The main operation of a database is run by database management systems, generally known for short as DBMS. These come in three basic forms - client-server, cloud, and in-process. In this article, we will be exploring the in-process DBMS, duckdb which runs entirely on your local machine, is great for working with large datasets, and can be shared with your project.

It’s time to start working with the database. We need to install and load duckdb, a package tailored for the DBMS we are connecting to, duckdb. Same name as the DBMS, that’s interesting. 🙂

install.packages("duckdb")
library(duckdb)

Create a named database

We will be creating and connecting to a new duckdb database, coffee_db as follows.

con <- DBI::dbConnect(duckdb::duckdb(), dbdir = "coffee_db")

The database name was an inspiration by Mo Chen’s tutorial on YouTube. You can get the code for generating this database structure, data, and the code used for this post on my Github repo.

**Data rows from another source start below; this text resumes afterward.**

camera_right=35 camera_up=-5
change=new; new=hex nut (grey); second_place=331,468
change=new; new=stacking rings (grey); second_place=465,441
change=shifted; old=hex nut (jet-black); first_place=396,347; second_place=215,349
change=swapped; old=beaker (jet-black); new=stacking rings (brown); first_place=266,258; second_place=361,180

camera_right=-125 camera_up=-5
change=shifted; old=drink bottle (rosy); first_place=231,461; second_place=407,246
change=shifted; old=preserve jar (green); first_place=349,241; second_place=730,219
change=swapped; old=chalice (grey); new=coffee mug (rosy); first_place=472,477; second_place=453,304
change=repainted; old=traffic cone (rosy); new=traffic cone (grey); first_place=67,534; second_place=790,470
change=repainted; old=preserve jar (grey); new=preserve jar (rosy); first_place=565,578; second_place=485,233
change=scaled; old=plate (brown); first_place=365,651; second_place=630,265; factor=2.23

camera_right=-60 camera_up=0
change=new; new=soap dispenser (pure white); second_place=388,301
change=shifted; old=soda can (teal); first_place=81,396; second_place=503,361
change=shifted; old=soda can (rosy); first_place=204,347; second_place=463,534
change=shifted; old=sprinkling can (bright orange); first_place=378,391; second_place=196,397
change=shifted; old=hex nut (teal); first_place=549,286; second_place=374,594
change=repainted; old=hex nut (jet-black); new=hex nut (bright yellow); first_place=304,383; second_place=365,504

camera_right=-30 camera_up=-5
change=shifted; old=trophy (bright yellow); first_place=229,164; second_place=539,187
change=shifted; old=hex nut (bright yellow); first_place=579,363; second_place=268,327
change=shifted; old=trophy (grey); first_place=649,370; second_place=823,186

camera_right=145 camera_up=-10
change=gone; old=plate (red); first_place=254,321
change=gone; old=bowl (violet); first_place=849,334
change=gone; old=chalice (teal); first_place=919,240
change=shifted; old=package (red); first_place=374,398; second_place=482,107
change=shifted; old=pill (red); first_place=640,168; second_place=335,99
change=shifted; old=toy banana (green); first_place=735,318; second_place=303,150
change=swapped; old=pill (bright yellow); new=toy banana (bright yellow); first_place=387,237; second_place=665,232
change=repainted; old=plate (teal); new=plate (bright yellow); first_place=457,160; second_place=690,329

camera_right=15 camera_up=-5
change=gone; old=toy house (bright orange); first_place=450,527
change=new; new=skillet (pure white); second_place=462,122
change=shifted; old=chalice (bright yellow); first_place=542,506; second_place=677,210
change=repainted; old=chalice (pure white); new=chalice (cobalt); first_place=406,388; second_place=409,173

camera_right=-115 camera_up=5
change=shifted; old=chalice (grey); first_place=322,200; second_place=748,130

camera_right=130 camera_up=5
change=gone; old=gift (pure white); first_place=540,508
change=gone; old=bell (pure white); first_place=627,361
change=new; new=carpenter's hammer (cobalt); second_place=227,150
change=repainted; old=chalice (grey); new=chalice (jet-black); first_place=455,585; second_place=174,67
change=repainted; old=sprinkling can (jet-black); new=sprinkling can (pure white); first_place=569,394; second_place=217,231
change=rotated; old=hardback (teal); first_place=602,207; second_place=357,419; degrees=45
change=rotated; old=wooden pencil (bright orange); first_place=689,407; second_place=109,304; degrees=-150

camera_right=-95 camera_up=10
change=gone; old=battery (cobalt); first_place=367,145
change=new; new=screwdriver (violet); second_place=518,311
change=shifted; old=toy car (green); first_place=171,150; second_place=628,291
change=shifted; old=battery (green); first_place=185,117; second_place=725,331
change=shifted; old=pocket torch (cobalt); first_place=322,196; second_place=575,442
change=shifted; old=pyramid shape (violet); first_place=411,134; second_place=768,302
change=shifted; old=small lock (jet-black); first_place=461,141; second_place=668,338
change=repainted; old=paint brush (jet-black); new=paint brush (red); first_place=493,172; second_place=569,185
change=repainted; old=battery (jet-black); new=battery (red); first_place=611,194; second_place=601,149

Let’s get a view of the tables in this database

DBI::dbListTables(con)
#> [1] "employees" "locations" "shops"     "suppliers"

Manage Local machine memory: Shutdown database

Remember to always shutdown your database when you are not working with it as follows:

DBI::dbDisconnect(con, shutdown=TRUE)

Connect to Existing Database

To connect with an existing database in your project, use the code below.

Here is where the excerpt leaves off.